Haje tersenyum. "Siap Ayana, pegangan ya jangan lupa."
Namun, bukan Ana namanya kalau tidak patuh pada ucapan Haje. Cewek itu malah memegang ujung kemeja seragam dan membuat Haje terkekeh dari balik helm full face-nya.
Ternyata hanya butuh dua puluh menit Haje melajukan motornya menuju sekolah Ana —SMKN Pariwisata.
Ya, Ayana Anindhyta bersekolah di Sekolah Menengah Kejuruan Negeri Pariwisata jurusan Perhotelan. Sedangkan, Haje Maharu bersekolah di SMAN jurusan IPA.
Ana turun dari motor dan mencoba untuk membuka cetekan helmnya. "Udah sampe An, nggak telat 'kan?" ucap Haje sambil membantu kekasihnya itu.

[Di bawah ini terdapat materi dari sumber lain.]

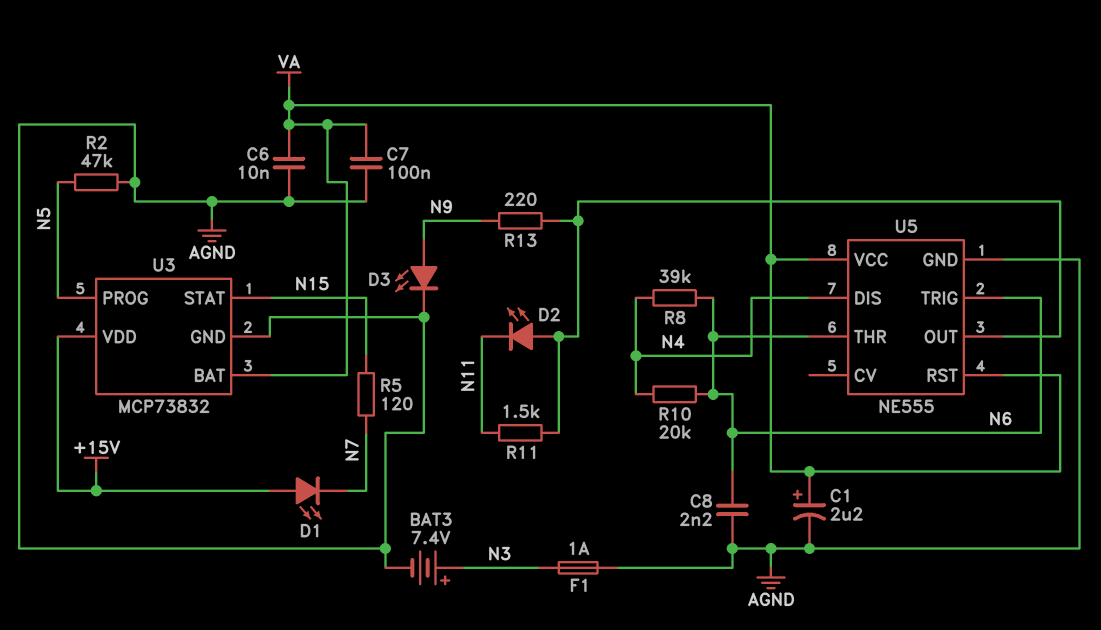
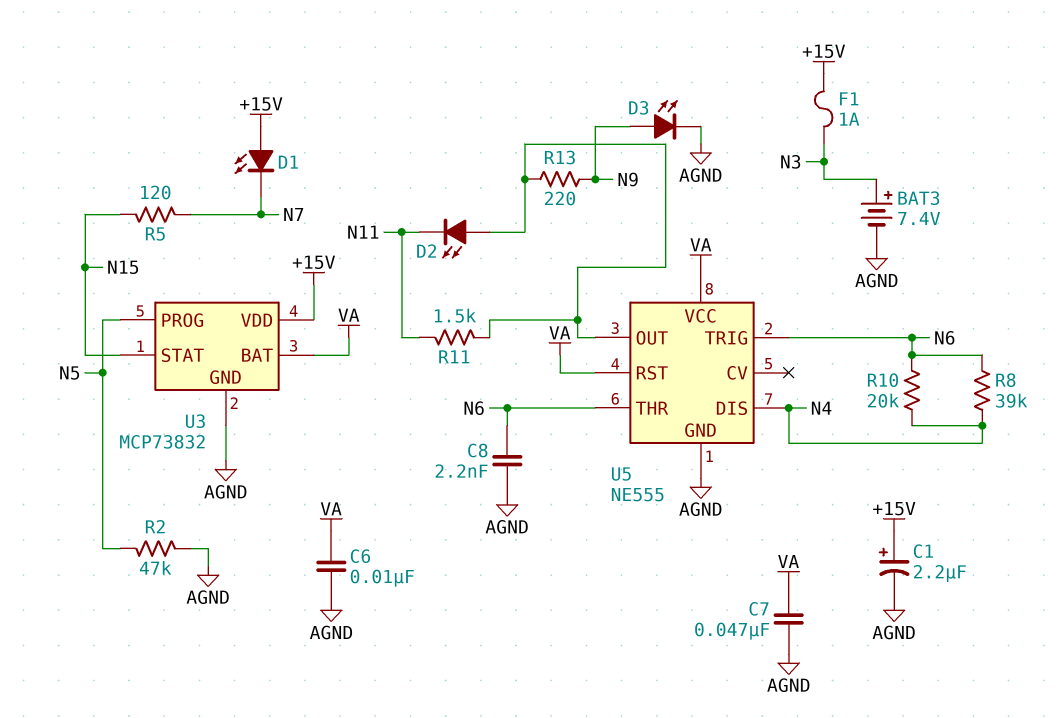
C1: 2.2uF (plus VA, minus AGND) -> 2.2uF (plus +15V, minus AGND)
C7: 100nF (AGND, VA) -> 47nF (AGND, VA)
F1: 1A (AGND, N3) -> 1A (+15V, N3)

"Iya Je, makasih ya." Ana tersenyum dan segera membuka tas jinjing yang ia bawa tadi.
"Ini, aku buatin nasi goreng buat kamu. Jangan lupa dimakan ya," lanjutnya lagi sambil menyodorkan tempat makan warna cokelat.
Haje menerimanya dengan senang hati. Menurutnya, nasi goreng buatan Ana sangat pas dilidah. Kebetulan dia tak suka pedas. "Makasih Ayanaku sayang," jawabnya.
Ana mengangguk. "Ini jaketnya, Je," ucapnya.
"Oh iya, sini nanti aku nggak ganteng tanpa jaket ini," sahut Haje sambil menyengir lebar.
Hal itu membuat Ana cemberut. "Tau deh yang ganteng."
"Tenang... Haje yang ganteng ini cuma sayang Ana doang kok, seriusan deh."
"Iya in Je, ya udah aku masuk dulu. Kamu hati-hati di jalan, kalau udah sampe jangan lupa kabarin," ucap Ana.
Haje mengangguk. "Sana masuk, nanti gerbangnya keburu ditutup loh."
Ana pun akhirnya melangkahkan tungkainya menuju gerbang sekolah. Baru beberapa langkah, dia menoleh dan mendapati Haje yang sedang tersenyum ke arahnya.
"Semangat Ayana!" ucap Haje tanpa suara, tapi Ana dapat mengerti.
Tepat di kelas Akomodasi Perhotelan 2, Ana sudah disambut oleh sahabat-sahabatnya. Deva, Renata dan Sania.